Unknown artists from the Mezcala

The Mezcala culture was based in the region of the Mezcala River in Guerrero State, south of Mexico City, and it flourished between 500 BCE and 900 CE. Although very little is known about this civilization, the Mezcala people are known for the production of stone sculptures such as the one called Seated stargazer (500 BCE-100 CE). Often made from semi-precious or hard stone without the use of metal tools, the sculptures represented human figures, animals, and architectural models. These were found in burial sites and other sacred spaces, and are believed to represent mainly elite members of society or deities.

Unknown artists from the Olmec cultures

The Olmec culture is generally considered the first civilization of Mesoamerica, and as such, their origins and identity (including language, ethnic group, social organization, etc.) are a mystery. They inhabited Mexico’s southeastern Gulf coast lowlands, and their presence can be found as early as 1500 BCE, and by 300 BCE the culture had disappeared. The name “Olmec” (meaning “rubber people” in Nahuatl) was given by the Aztecs thousands of years after the civilization had died out. Objects including small figurines, masks, and jewelry carved in stone and jade have been found in burial sites. It is believed that art functioned to represent their spiritual connection with the natural and supernatural world.

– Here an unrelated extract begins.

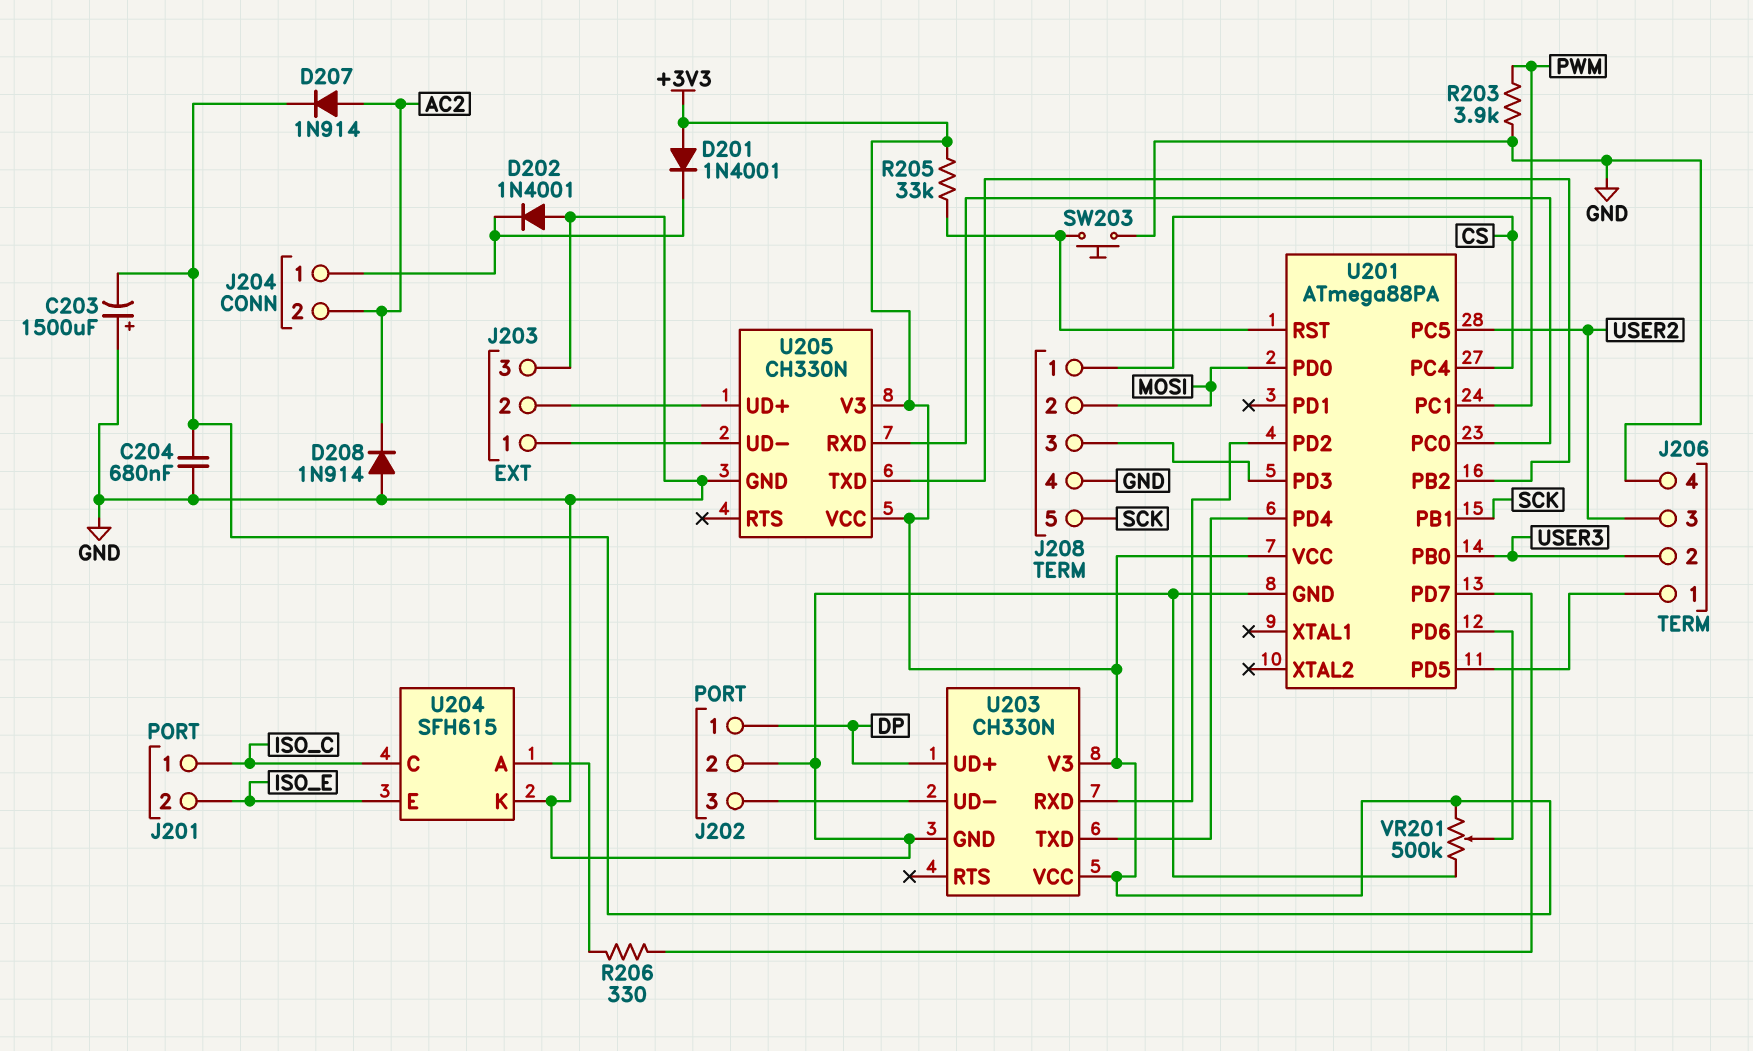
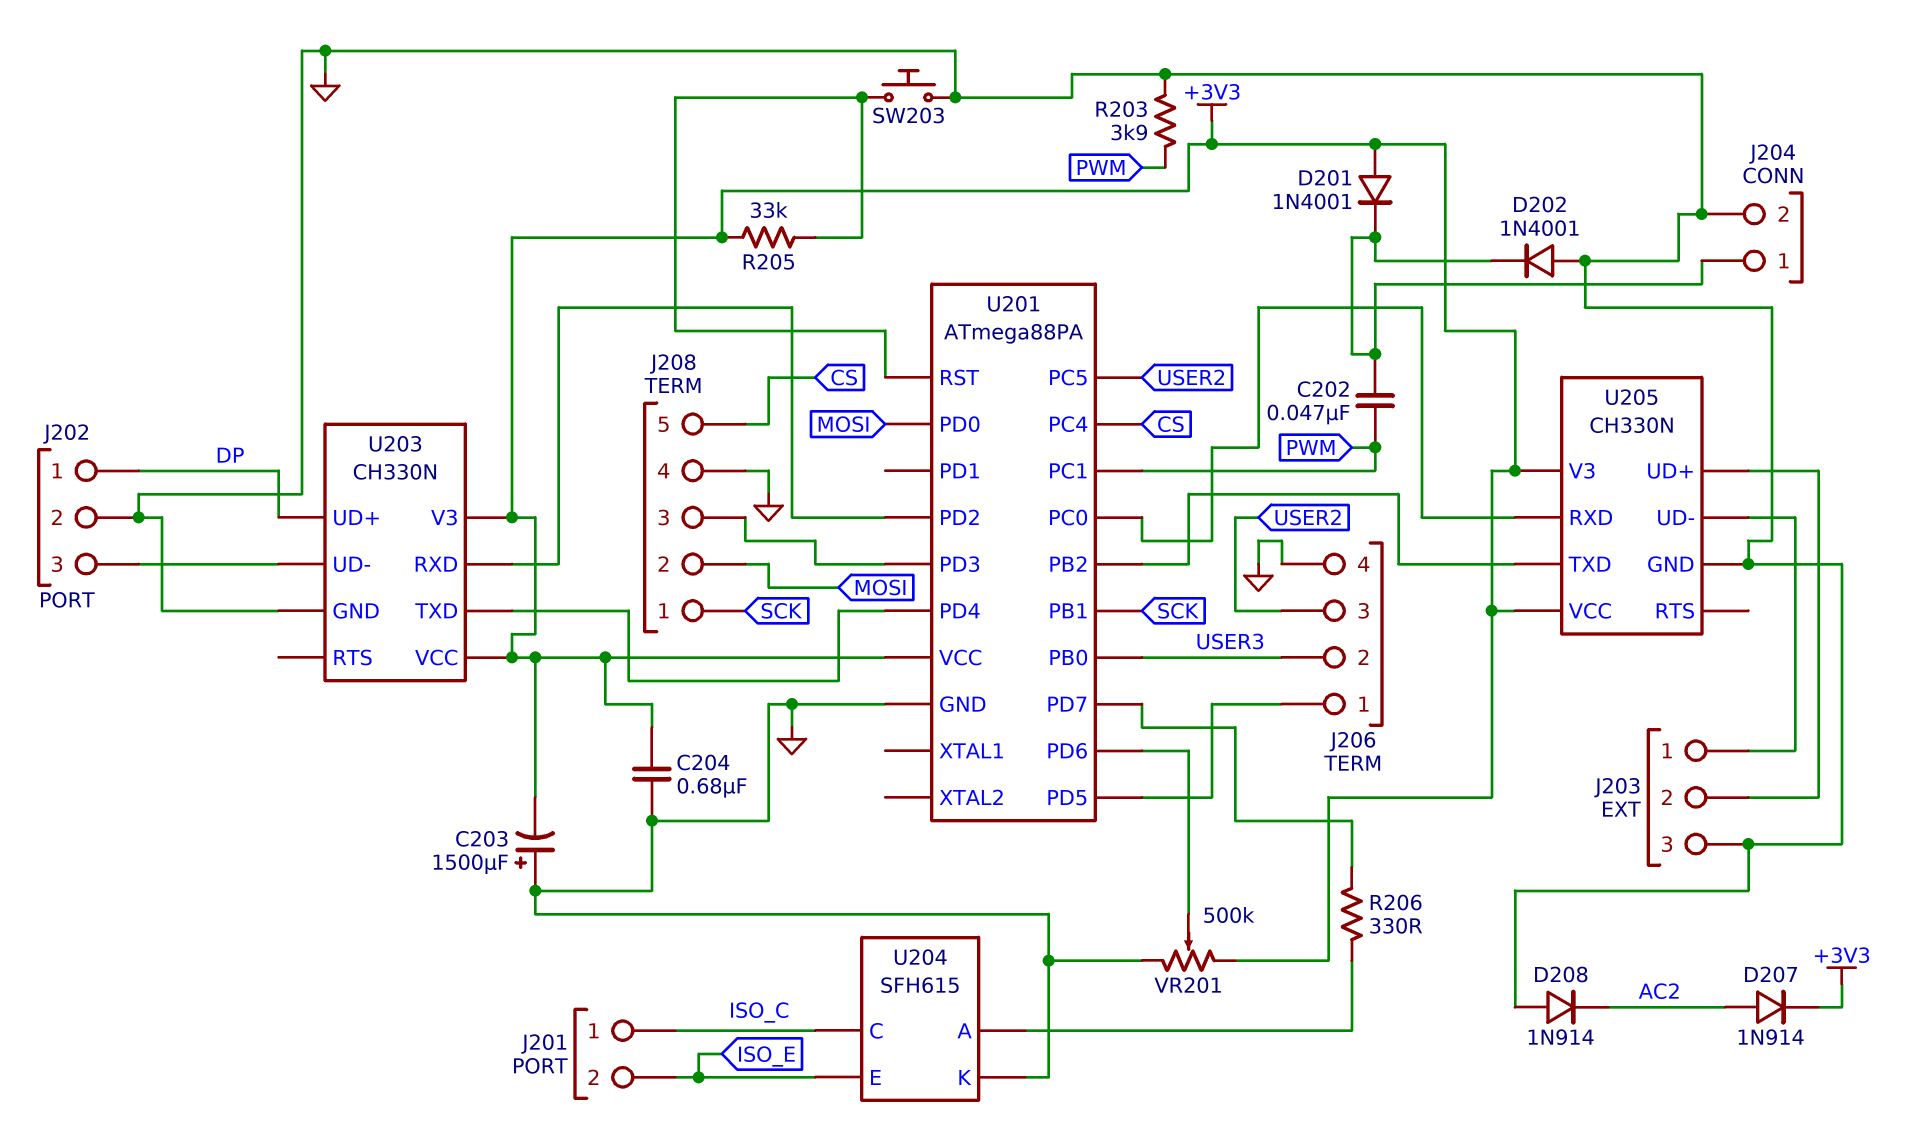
C202: none -> 47nF (J204/1, PWM)
J204 pin 2: AC2 -> GND
J208 pin 1: CS -> SCK
J208 pin 5: SCK -> CS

Meyer Vaisman (Venezuela, b. 1960)

Meyer Vaisman is a multidisciplinary Venezuelan artist who deals with issues of authorship and appropriation through satire. In the 1980’s he became a leading figure of the neo-geo (neo-geometric conceptualism) movement in the downtown New York art scene alongside Ashley Bickerton, Jeff Koons, and Peter Halley. Vaisman gained recognition for simultaneously criticizing and celebrating mechanization, consumer culture, and the art market. His piece The Second Sex Change (1990) is based on a copy of a 16th-century Renaissance tapestry, Dragon Fighting with a Panther. The tapestry has been interpreted as a Christian allegory representing the battle between Christ and the devil. This morally charged image is challenged by Vaisman when he seamlessly incorporates a cartoon bubble with the text “A SEX CHANGE? A SEX CHANGE! . . . AH!, AH!, AH!” The altered tapestry is attached to a stretched sheet with a floral pattern that frames the work, continuing the floral motif from the tapestry and providing commentary on the readymade textile and its inclusion in bourgeois homes. 

Simon Vega (El Salvador, b. 1972)

Multidisciplinary artist from El Salvador, Simon Vega’s work focuses on the disparities between so-called first and second-world cultures. Outerspace colonial tropical suit (2021) is part of the ongoing Tropical Space Proyectos that Vega started a decade ago. This series comprises installations, sculptures, photographs, and drawings that comment on the Space Race using humor and irony. More specifically, these works allude to the effects that the Cold War had on El Salvador and its connection to the Salvadorian Civil War. Vega uses the self-made aesthetic, colors, and prints from the local market’s stand and vendor carts found in Central America, contrasting what the artist calls “happy poverty” with sophisticated space technology, highlighting the differences between the US and El Salvador.

Santiago Yahuarcani (Peru, b. 1960)

A northern Peru Huitoto artist and activist, Santiago Yahuarcani lives in the Amazon. The central theme of Yahuarani’s work is the lives and history of his community´s suffering and exploitation throughout the decades. He has stated that painting for him serves as a means of preserving the Huitoto people´s culture and allows them to remain in their Amazonian homeland. Yahuarani uses natural materials and pigments including llanchama, made of tree bark as a support for his painting. In Covid-19 devora la humanidad (Covid-19 devours humanity, 2020), the artist focuses on the pandemic’s impact on the indigenous communities, as well as on his own experience of the virus represented as a monster. In Parahua (2021) Yahuarcani depicts an actual steamship ferry that was owned by Naviera Amazónica Peruana S.A. Used to transport people as well as oil and timber, the ferry connected the indigenous population from the Peruvian Amazon to the rest of the country, that resulted in the decimation of their environment and culture.